“El árbol que habla”, cuento de la escritora Lilián Hirigoyen

Lilián Hirigoyen

Contenido de la edición 03.06.2025

 

Se cuenta que los viejos señores que viven más allá de las verdes colinas que circundan el pueblo, descendientes de los primeros habitantes de esta tierra fértil y hermosa, poseen tesoros y secretos que nosotros, pobres aldeanos de las tierras bajas, seríamos incapaces de imaginar.

Me dijo mi padre que hace unos cuantos años, cuando yo no había nacido aún, llegó a la aldea un mendigo desharrapado y hambriento, al que cuidó y alimentó hasta hacer de él un hombre saludable.

En pago a ese cuidado y agradecido en extremo, le reveló a mi padre un secreto antes de desaparecer sin dejar rastro.
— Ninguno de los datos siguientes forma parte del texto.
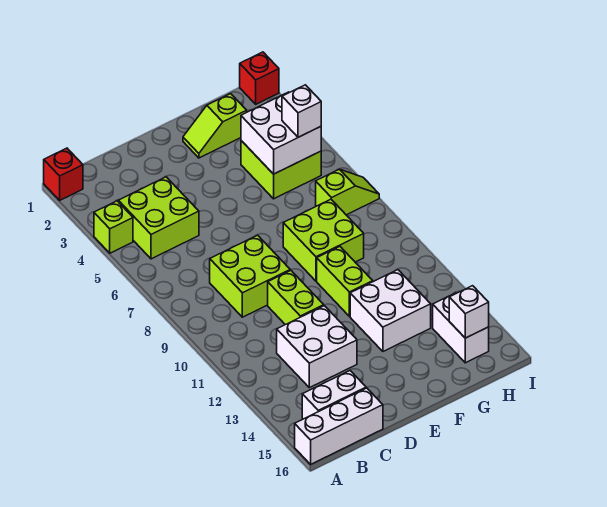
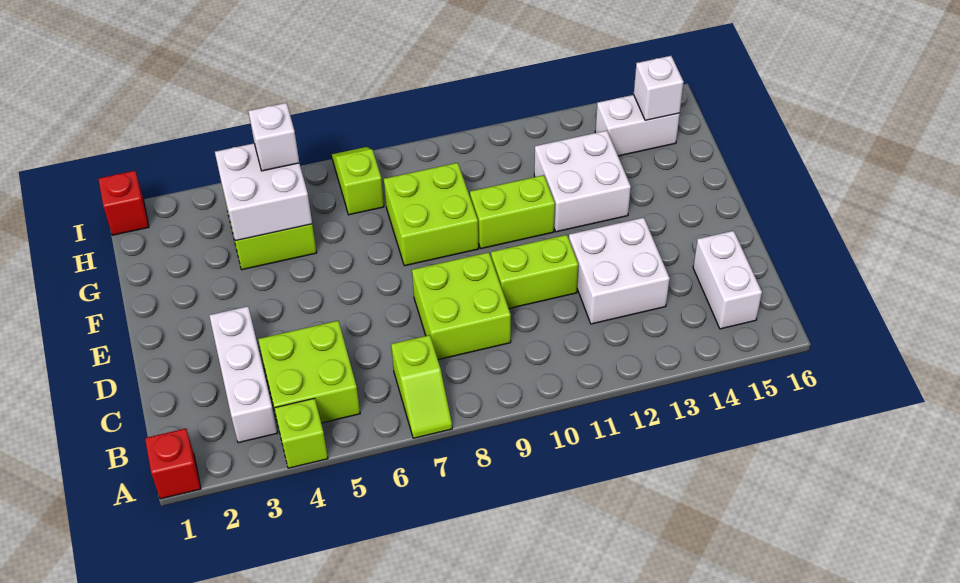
white brick A16:C16 level 1 -> white brick B3:D3 level 1
lime slope F2:G2 level 1 top G -> lime slope A7:B7 level 1 top B

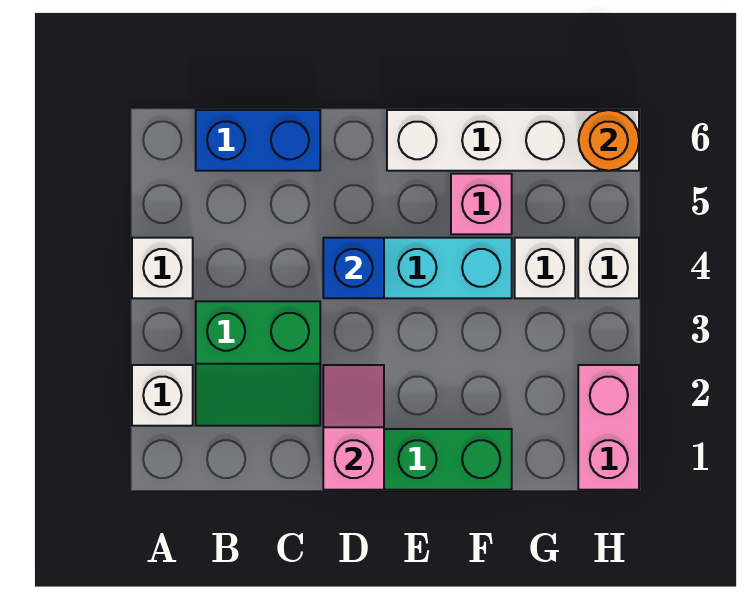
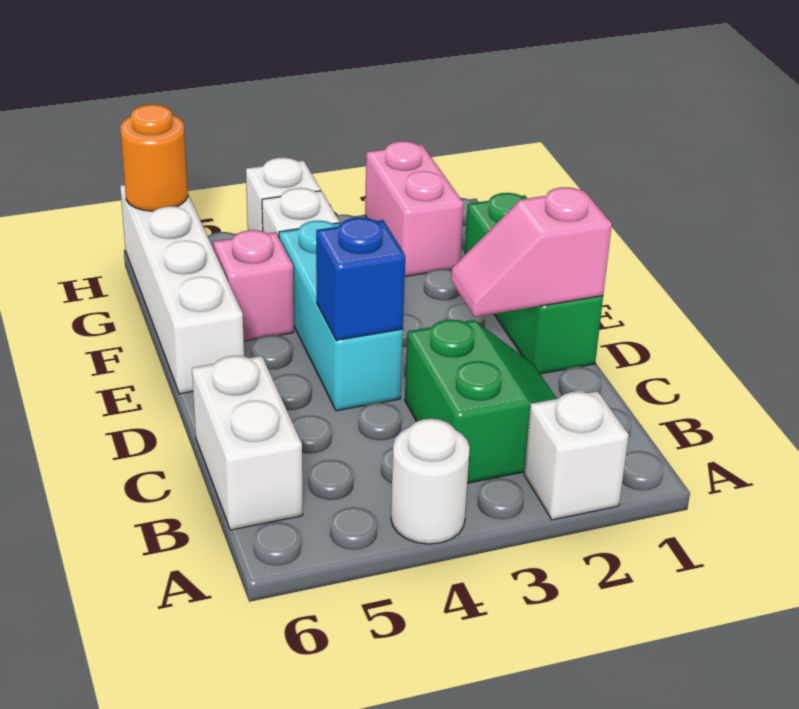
white brick A4 level 1 -> white round brick A4 level 1
blue brick B6:C6 level 1 -> white brick B6:C6 level 1
pink brick H1:H2 level 1 -> pink brick G2:H2 level 1

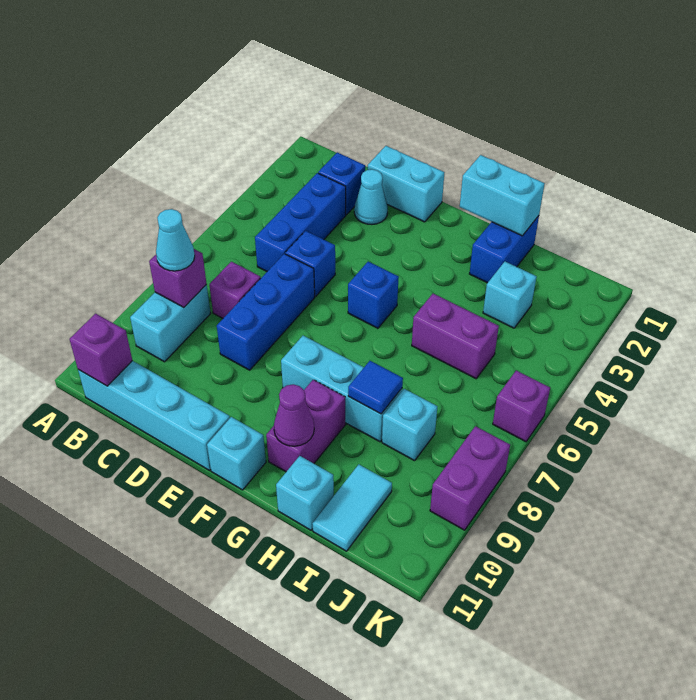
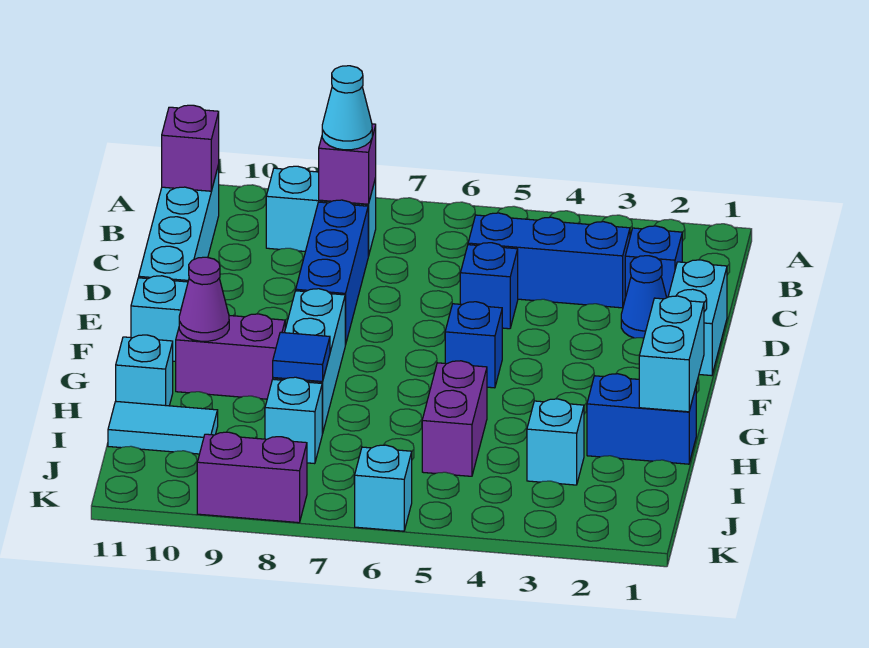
purple brick C7 level 1 -> none
cyan cone D2 level 1 -> blue cone D2 level 1
blue brick D6:D8 level 1 -> blue brick C8:E8 level 1
purple brick K6 level 1 -> cyan brick K6 level 1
Le contó que después de las montañas rocosas existía en el territorio de un viejo señor poderoso, un jardín encantado. Crecía en ese maravilloso vergel junto a flores de deliciosa fragancia y exóticos colores, un árbol al que casi nadie tenía acceso y que él conocía porque lo había visto en persona una única vez.

Era ese árbol una especie de manzano y cualquiera que lo viera sin la debida atención daría cuenta de eso.

Sin embargo, las rojas manzanas que daba como frutos tenían una cualidad extraordinaria. Podían hablar.

Según reveló, era sabido por unos pocos elegidos, que estos frutos poseían la sabiduría en su cáscara y en la pulpa condensada en cada minúscula gota de jugo, el conocimiento de todas las cosas.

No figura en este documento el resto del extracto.